Rural doctors are welcoming a federal government review into the distribution of health professionals across Australia, but say there won't be a quick fix to improve access for rural and remote communities.
The Working Better for Medicare review will look into the policies which are currently used to encourage staff to work in the areas where they're needed most, such as laws governing when overseas-trained doctors can access Medicare benefits.
Workforce classification schemes are also in the spotlight, such as Distribution Priority Areas (DPA), which identify regions with GP shortages, and the Modified Monash Model (MMM), which classifies regions on a scale from metropolitan to remote.
Rural Doctors Association of Australia president Dr RT Lewandowski said the schemes were important levers, but needed to be targeted to be effective.
"Doctors who have a requirement in DPAs to tend to shift closer and closer to urban centres when the requirements change," Dr Lewandowski said.
"Recently there was a change when Modified Monash 2, which is just out of regional places, became DPAs, and we did see a number of GPs who were working more regionally and remotely move back into the city.
"We know that does have an effect, particularly on international medical graduates and on people who have bonded scholarships from the government."
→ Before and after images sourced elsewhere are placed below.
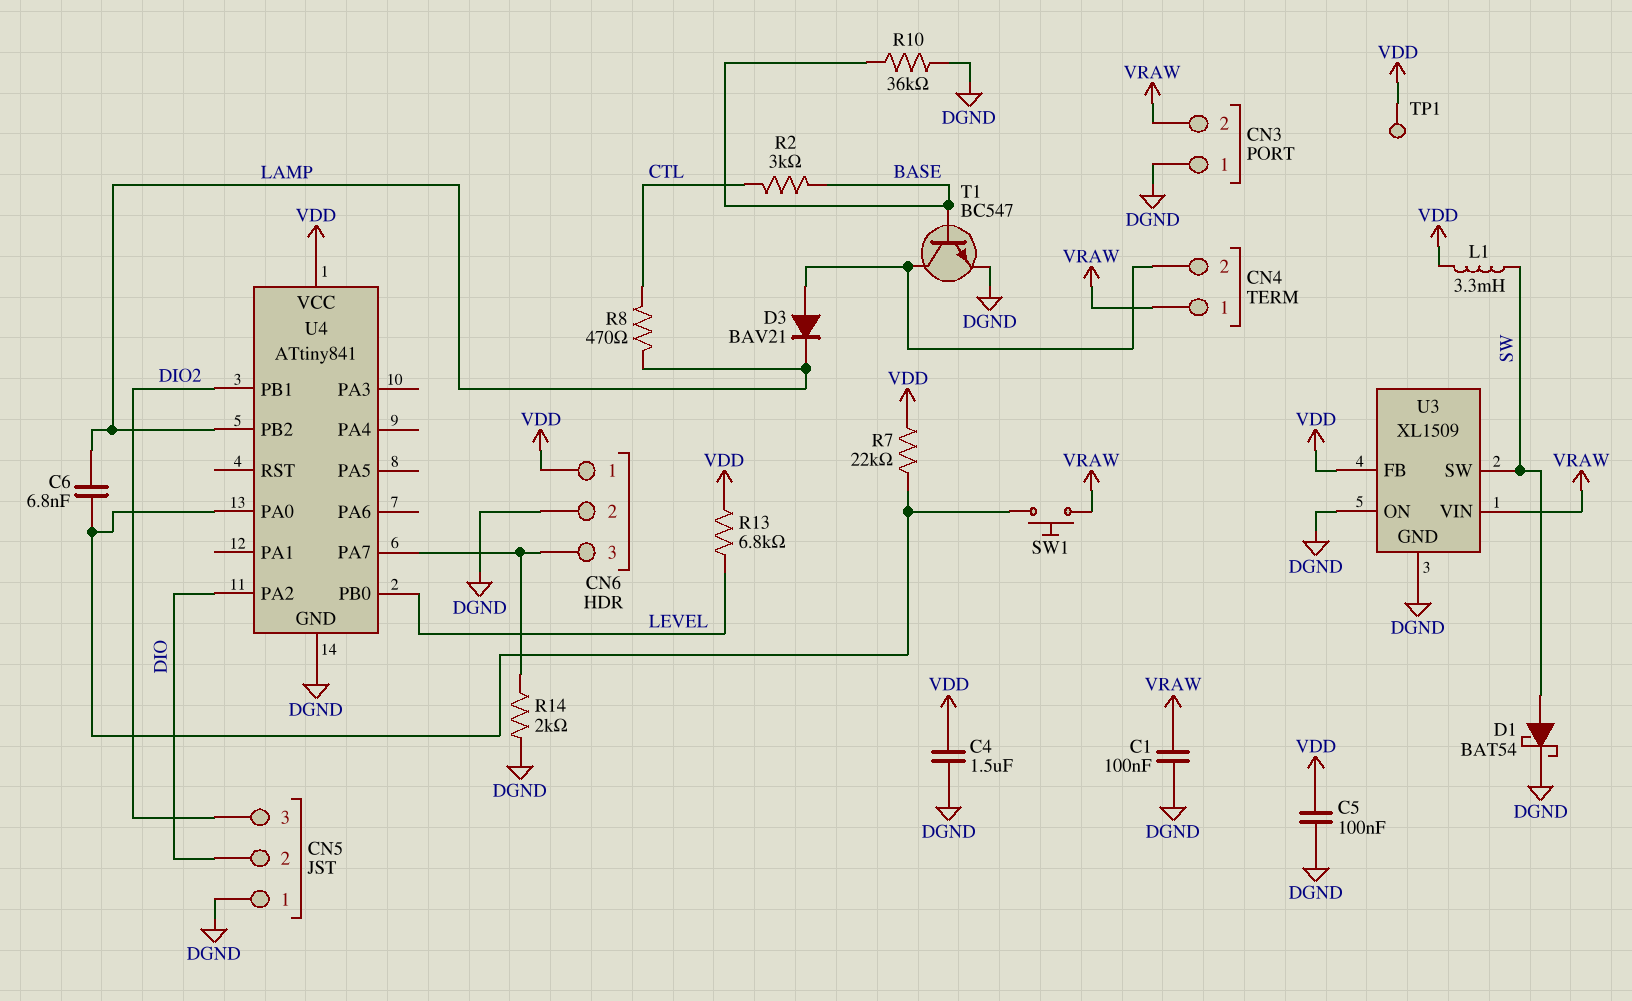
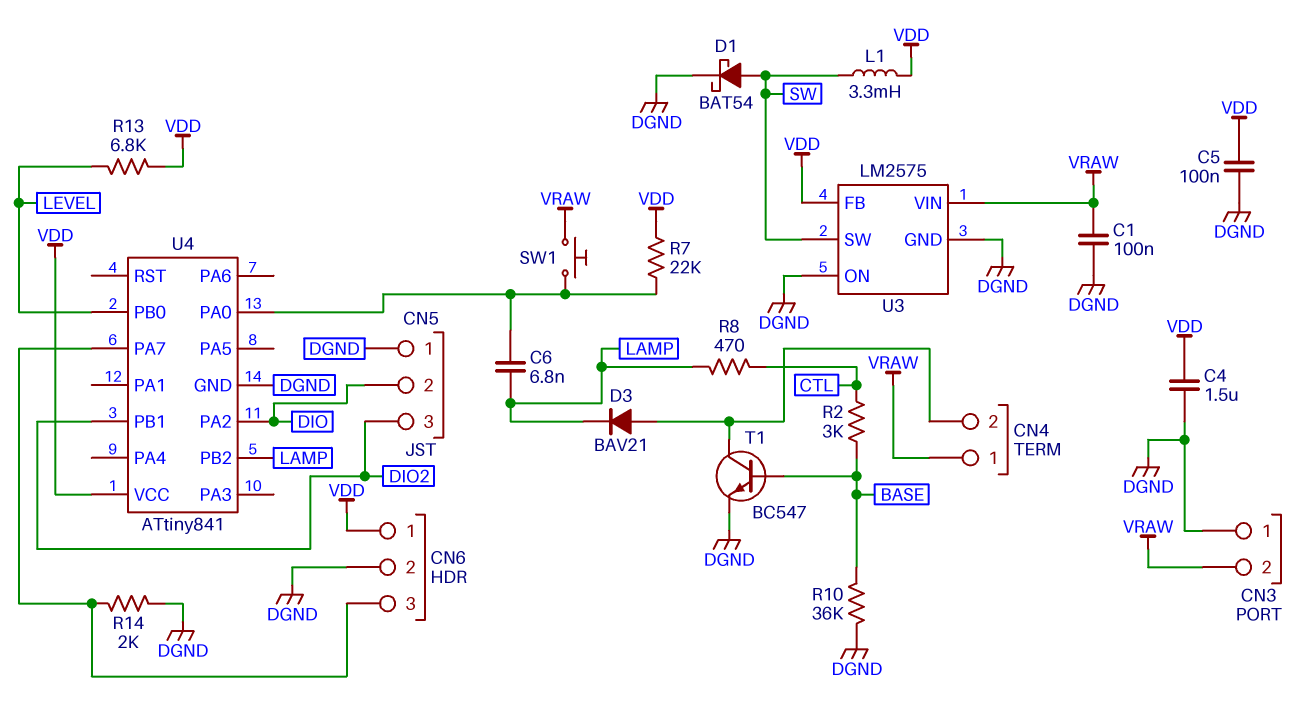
TP1: test point (VDD) -> none
U3: XL1509 -> LM2575

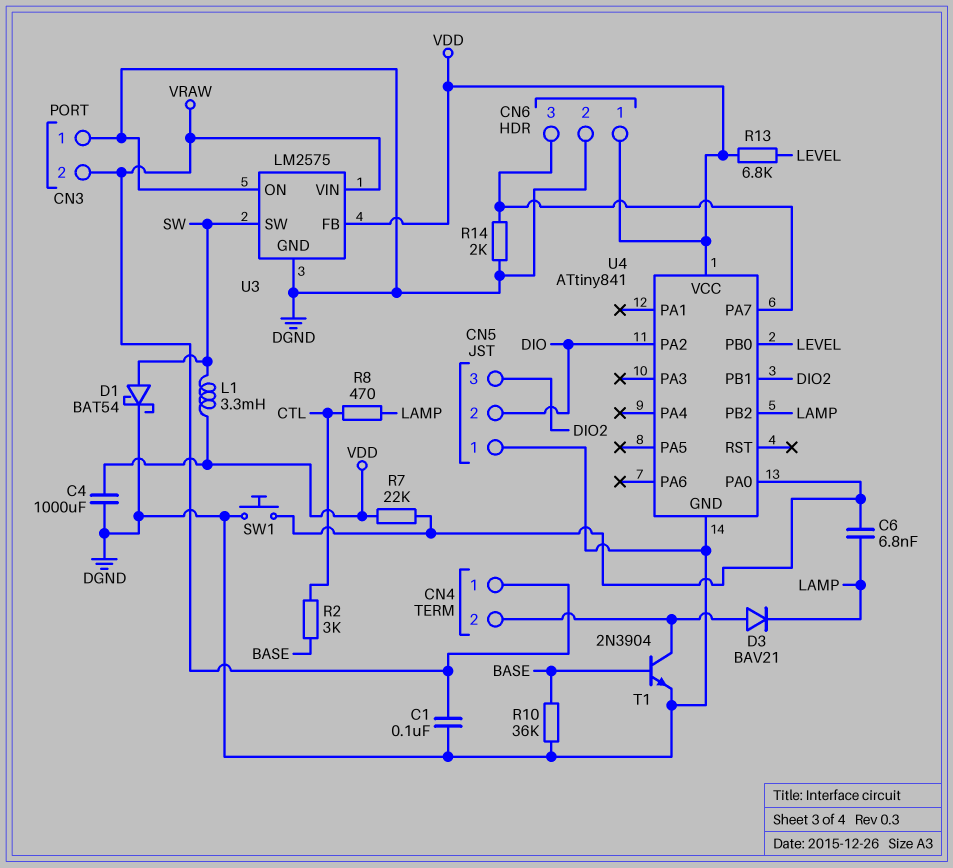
C4: 1.5uF (DGND, VDD) -> 1000uF (DGND, VDD)
C5: 100nF (DGND, VDD) -> none
SW1: button (U4/PA0, VRAW) -> button (DGND, U4/PA0)
T1: NPN BC547 (B BASE, C CN4/2, E DGND) -> NPN 2N3904 (B BASE, C CN4/2, E DGND)

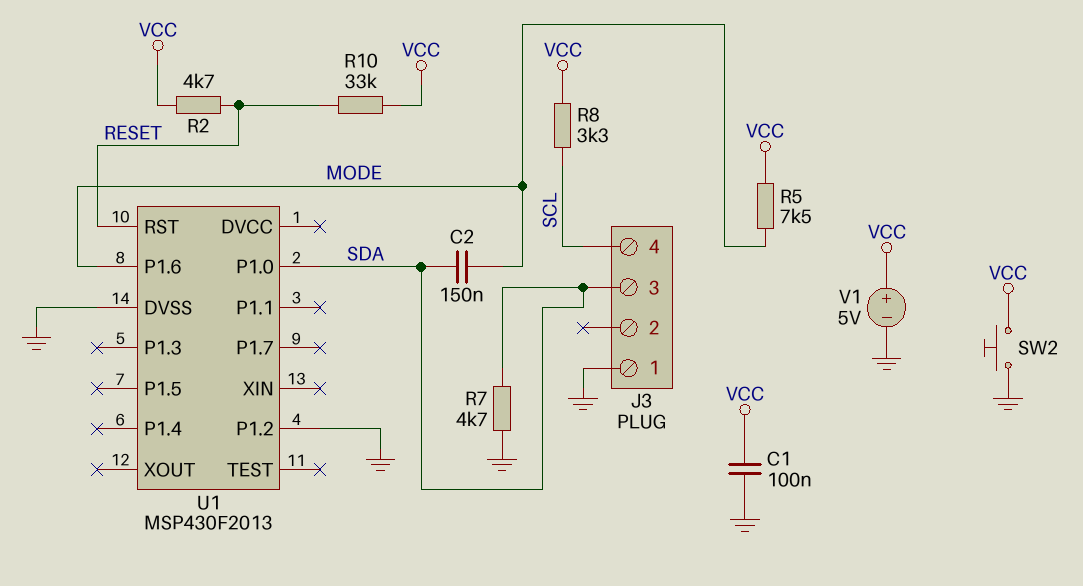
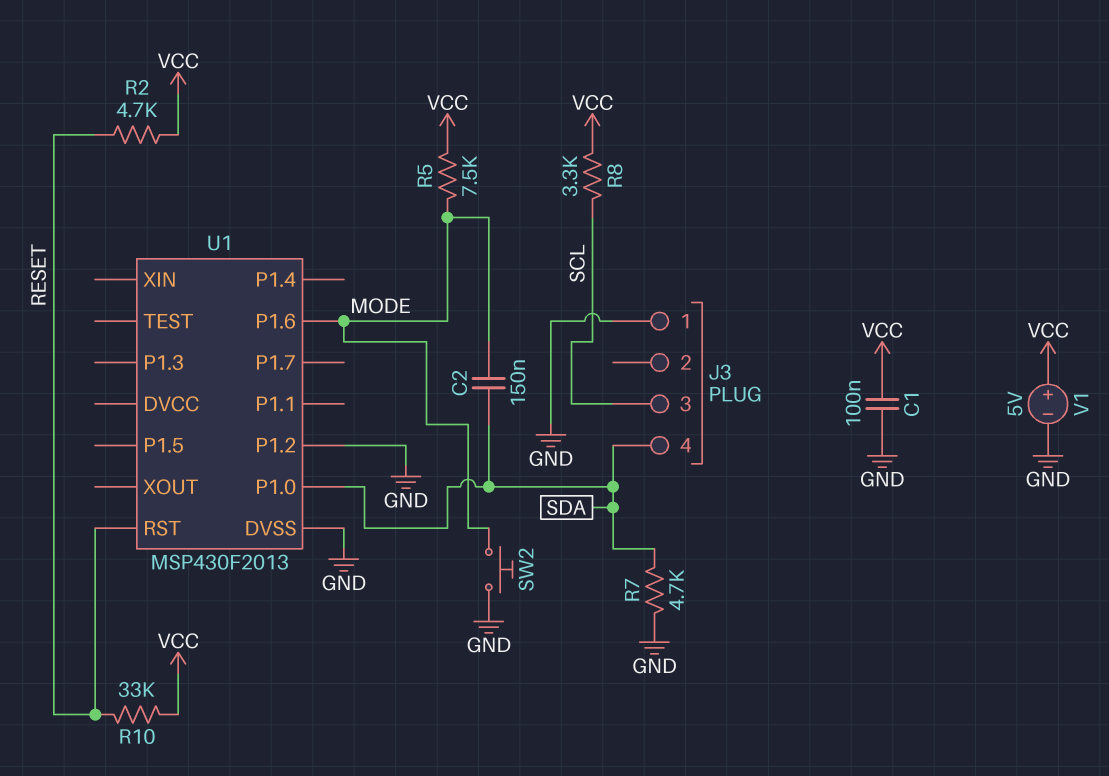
J3 pin 3: SDA -> SCL
J3 pin 4: SCL -> SDA
SW2: button (GND, VCC) -> button (GND, MODE)

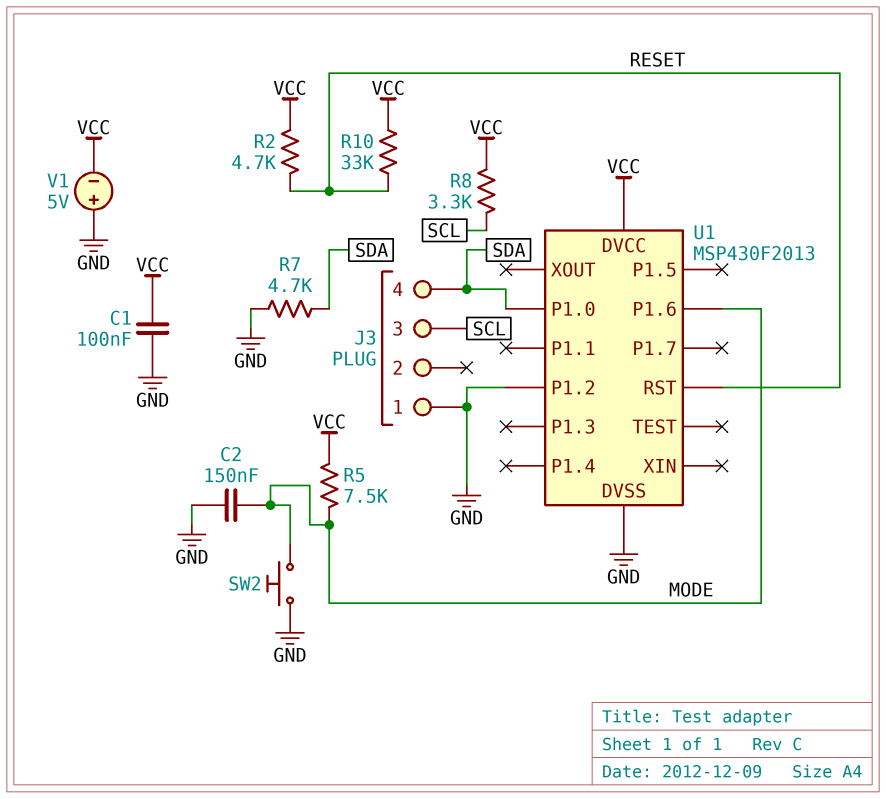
C2: 150nF (MODE, SDA) -> 150nF (GND, MODE)
U1 pin DVCC: none -> VCC
V1: 5V (plus VCC, minus GND) -> 5V (plus GND, minus VCC)

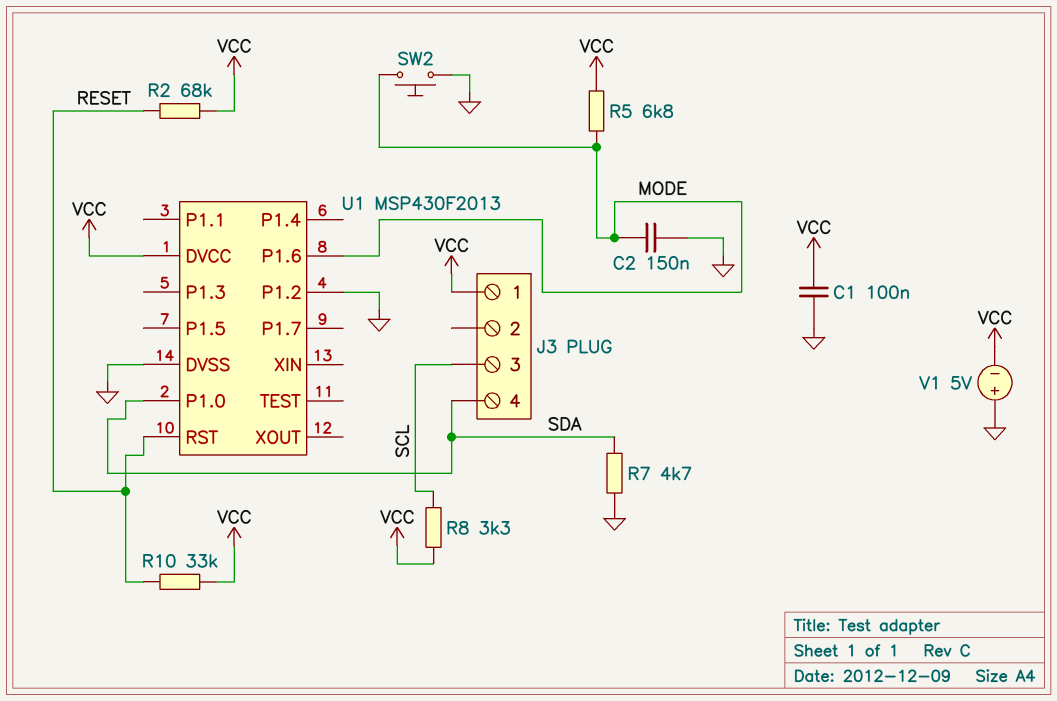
J3 pin 1: GND -> VCC
R2: 4.7k (RESET, VCC) -> 68k (RESET, VCC)
R5: 7.5k (MODE, VCC) -> 6.8k (MODE, VCC)

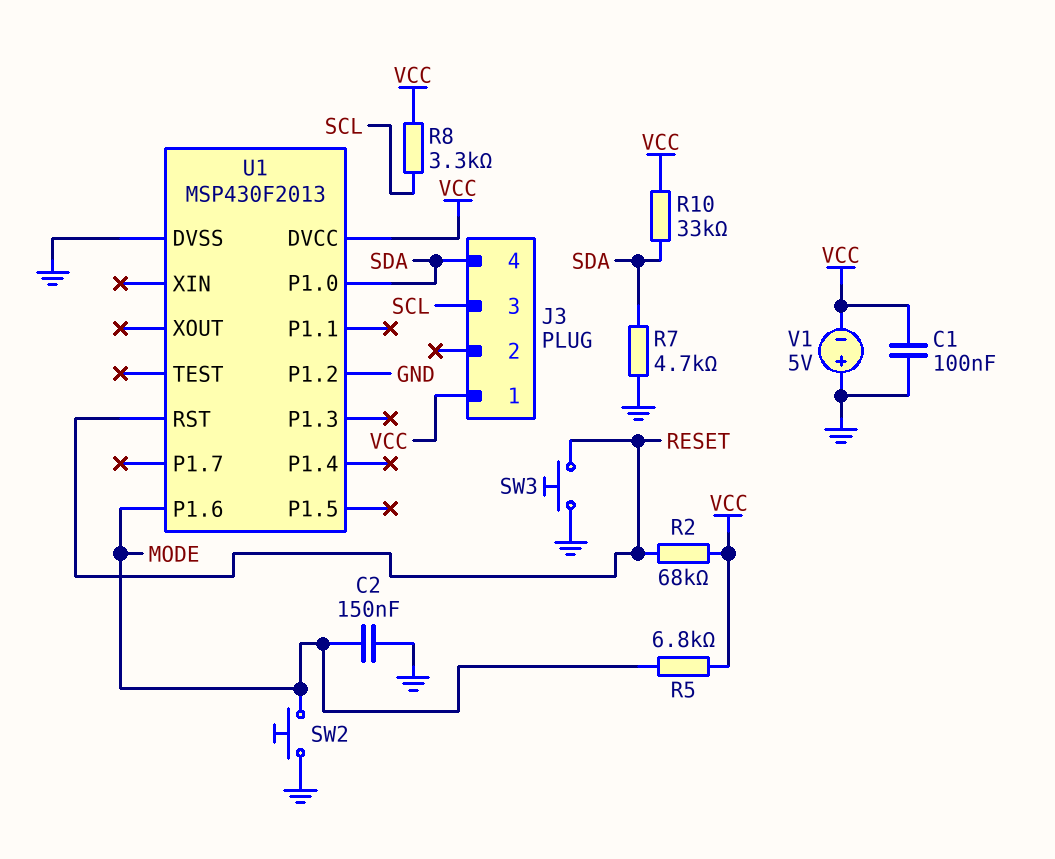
R10: 33k (RESET, VCC) -> 33k (SDA, VCC)
SW3: none -> button (GND, RESET)

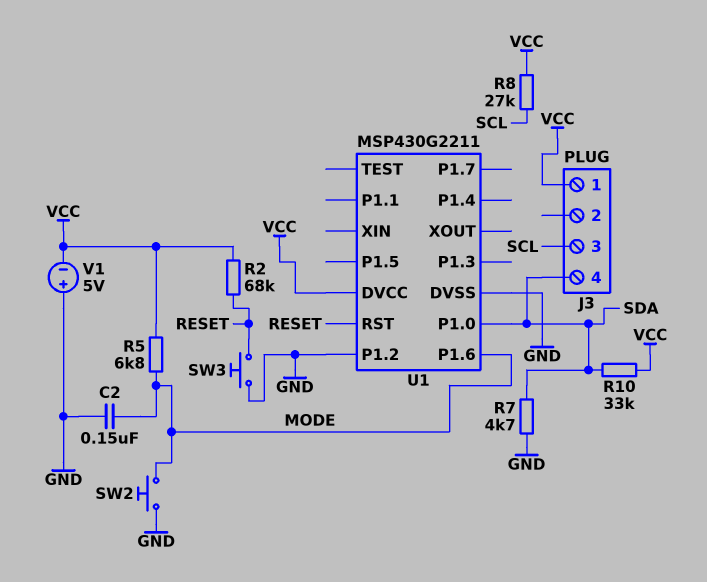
C1: 100nF (GND, VCC) -> none
R8: 3.3k (SCL, VCC) -> 27k (SCL, VCC)
U1: MSP430F2013 -> MSP430G2211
While the RDAA is wary of any move to replace the MMM, the Australian College of Rural and Remote Medicine (ACRRM) argues the data unpinning the original model is due for an update.
ACRRM president Dr Dan Halliday said the demographics of Australia's medical workforce had also changed.
"A significant part of that is that due to COVID we've actually seen a greater resignation of general practitioners out of the workforce and early retirements," Dr Halliday said.
"We've actually seen a significant reduction in the migration patterns of medical practitioners into Australia.
"Our international medical graduates that would normally come into Australia to assist with our workforce needs haven't been there."
The RDAA and ACRRM are likely to be engaged alongside other key stakeholders as part of the review, with the government expecting to receive the findings in mid-2024.
An external consultant will be appointed to conduct the review, while rural health expert Professor Sabina Knight and former health bureaucrat Adjunct Professor Mick Reid will independently oversee the process.
Dr Lewandowksi said it would take more than incentives to solve the issue, but a broader effort to develop the medical workforce outside of urban centres and large hospitals.
"Ideally, we'd also be looking at ways to find doctors and health practitioners who choose a really good career in rural and remote health, without levers that kind of force them to be there," Dr Lewandowski said.
"We're going to have to look at the entire pathway - how we start, how we recruit, how we train, and then of course, the incentives and levers at the end.